The private global recycling company Reworld wants to open a new processing warehouse in the Armourdale neighborhood of Kansas City, Kansas.
Reworld
The private global recycling company Reworld wants to open a new processing warehouse in the Armourdale neighborhood of Kansas City, Kansas.

Reworld, a global industrial waste company, wants to open a processing and recycling facility in Armourdale, a neighborhood near the Missouri border.

Activists and community members are attempting to shield a historic Kansas City, Kansas, neighborhood from further industrialization as a recycling company, touting a new age of environmentalism, tries to wedge its way into a local warehouse.

Reworld, a global industrial waste company, wants to open a processing and recycling facility in Armourdale, a neighborhood near the Missouri border enclosed on all sides by a meander of the Kansas River, highways and an interstate.

In Reworld’s bid to the Unified Government of Wyandotte County’s planning commission for a special use permit, the company’s representatives argued that the facility would bring economic development to the area and redirect waste from aging landfills.

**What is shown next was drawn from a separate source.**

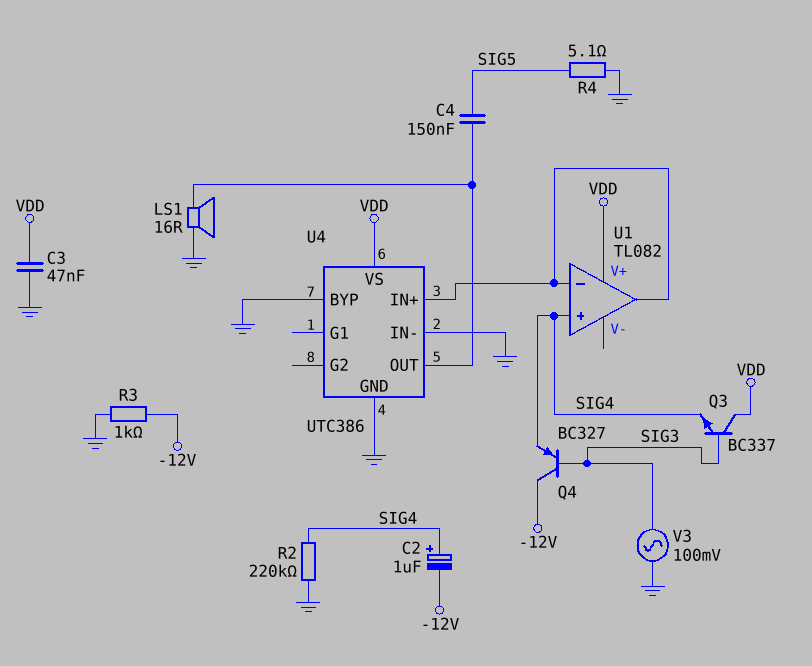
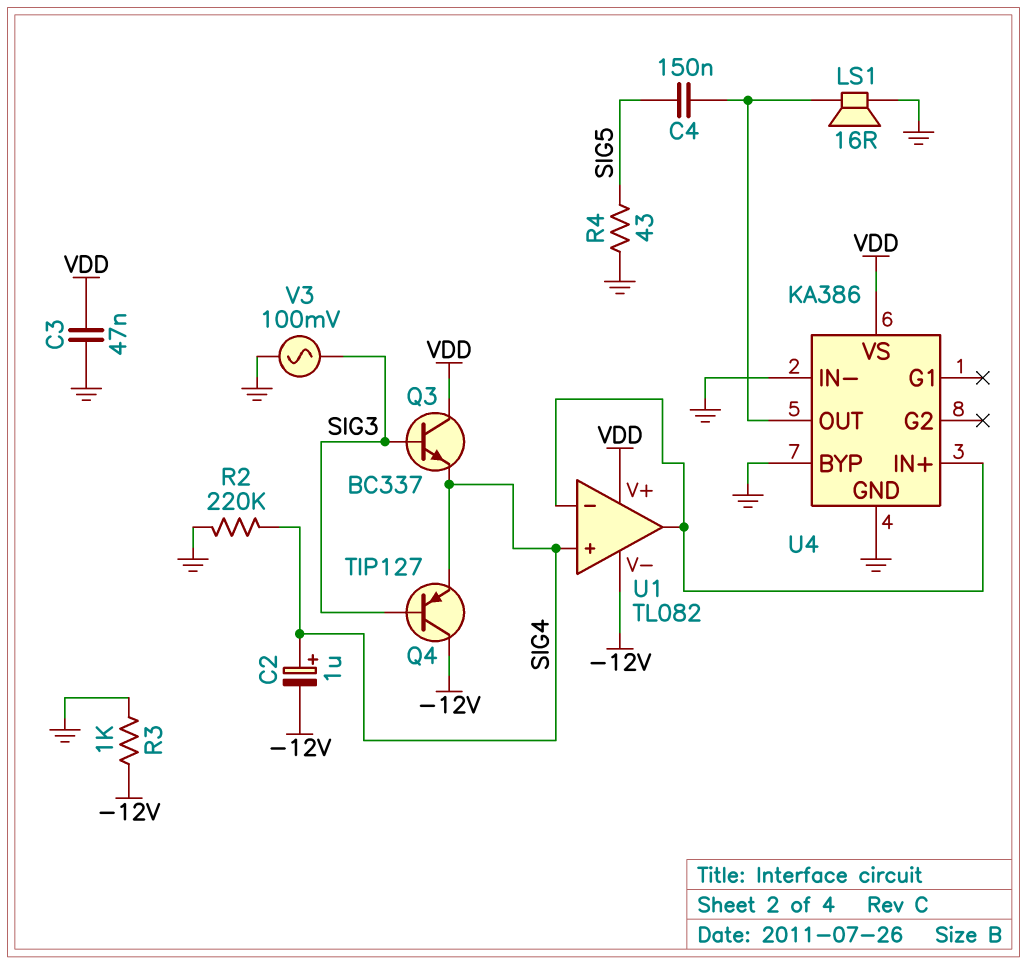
Q4: PNP BC327 (B SIG3, C -12V, E SIG4) -> PNP TIP127 (B SIG3, C -12V, E SIG4)
R4: 5.1 (GND, SIG5) -> 43 (GND, SIG5)
U1 pin V-: none -> -12V
U4: UTC386 -> KA386

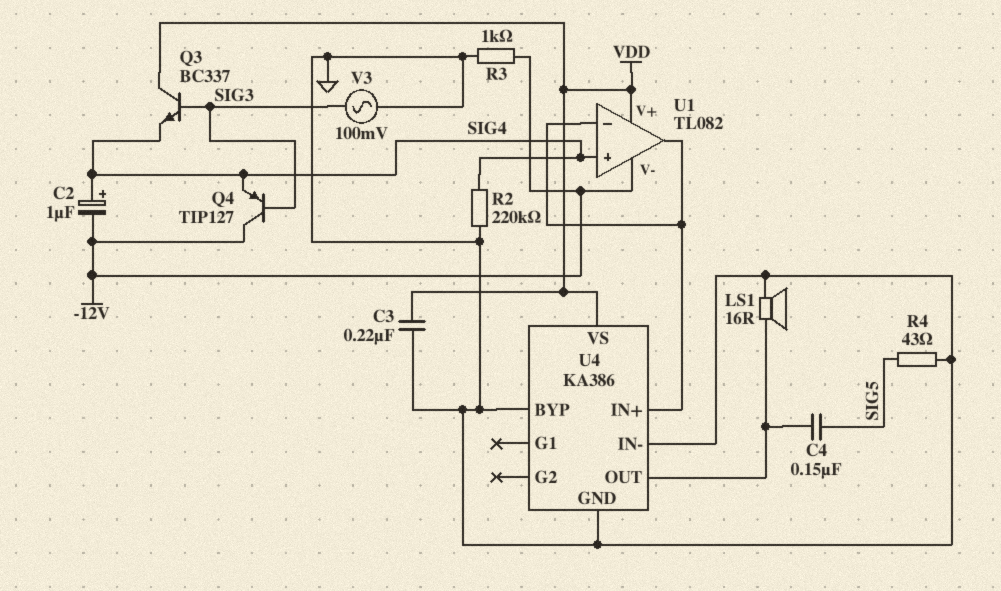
C3: 47nF (GND, VDD) -> 220nF (GND, VDD)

Armourdale residents, neighboring property owners and environmental justice advocates raised concerns about inadequate and inaccessible outreach from Reworld, potential traffic hazards, excessive noise, odors, flood risk and the company’s track record in other communities.

Most of all, said Beto Lugo Martinez, a local environmental justice activist with grassroots organization RiSE, the health and safety of a community are at risk.

“At the core of all of this is the health of the people,” Lugo Martinez said, “and the health of the people is what’s compromised.”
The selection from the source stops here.